When the overwhelming importance of the suggestibility of man is recognized our first effort should be to obtain exact numerical expressions of it. This is not the place to attempt any exposition of the directions in which experiment should proceed; but it may be stated that what we want to know is, how much suggestion can do in the way of inducing belief, and it may be guessed that we shall ultimately be able to express the force of suggestion in terms of the number of undifferentiated units of the herd it represents. In the work that has already been done, chiefly by Binet and by Sidis, the suggestive force experimented with was relatively feeble, and the effects consequently were rendered liable to great disturbance from the spontaneous action of other forces of suggestion already in the mind. Sidis, for example, found that his subjects often yielded to his suggestions out of “politeness”; this source of difficulty was obviously due to his use of pure individual suggestion, a variety which theory shows to be weak or even directly resisted.

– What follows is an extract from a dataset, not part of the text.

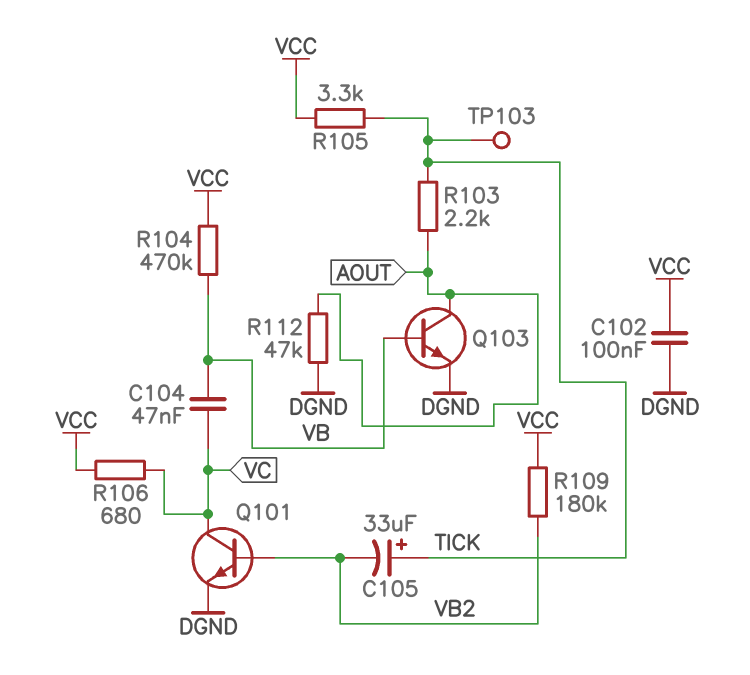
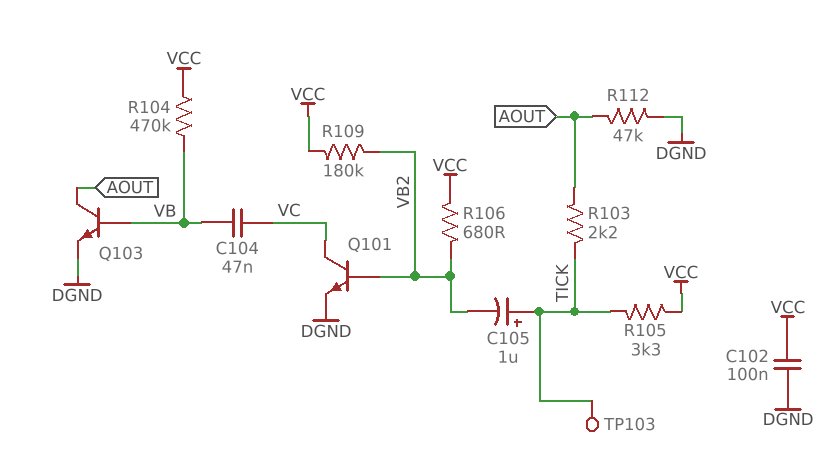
C105: 33uF (plus TICK, minus VB2) -> 1uF (plus TICK, minus VB2)
R106: 680 (VC, VCC) -> 680 (VB2, VCC)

The next feature of practical interest is connected with the hypothesis, which we attempted in the former article to demonstrate, that irrational belief forms a large bulk of the furniture of the mind, and is indis­tin­guish­able by the subject from rational verifiable knowledge. It is obviously of cardinal importance to be able to effect this distinction, for it is the failure to do so which, while it is not the cause of the slowness of advance in knowledge, is the mechanism by which this delay is brought about. Is there, then, we may ask, any discoverable touchstone by which non-rational opinion may be distinguished from rational? Non-rational judgments, being the product of suggestion, will have {44} the quality of instinctive opinion, or, as we may call it, of belief in the strict sense. The essence of this quality is obviousness; the truth held in this way is one of James’s “a priori syntheses of the most perfect sort”; to question it is to the believer to carry scepticism to an insane degree, and will be met by contempt, disapproval, or condemnation, according to the nature of the belief in question. When, therefore, we find ourselves entertaining an opinion about the basis of which there is a quality of feeling which tells us that to inquire into it would be absurd, obviously unnecessary, unprofitable, undesirable, bad form, or wicked, we may know that that opinion is a non-rational one, and probably, therefore, founded upon inadequate evidence.

Opinions, on the other hand, which are acquired as the result of experience alone do not possess this quality of primary certitude. They are true in the sense of being verifiable, but they are unaccompanied by that profound feeling of truth which belief possesses, and, therefore, we have no sense of reluctance in admitting inquiry into them. That heavy bodies tend to fall to the earth and that fire burns fingers are truths verifiable and verified every day, but we do not hold them with impassioned certitude, and we do not resent or resist inquiry into their basis; whereas in such a question as that of the survival of death by human personality we hold the favourable or the adverse view with a quality of feeling entirely different, and of such a kind that inquiry into the matter is looked upon as disreputable by orthodox science and as wicked by orthodox religion. In relation to this subject, it may be remarked, we often see it very interestingly shown that the holders of two diametrically opposed opinions, one of which is certainly right, may both show by their attitude that the belief is held {45} instinctively and non-rationally, as, for example, when an atheist and a Christian unite in repudiating inquiry into the existence of the soul.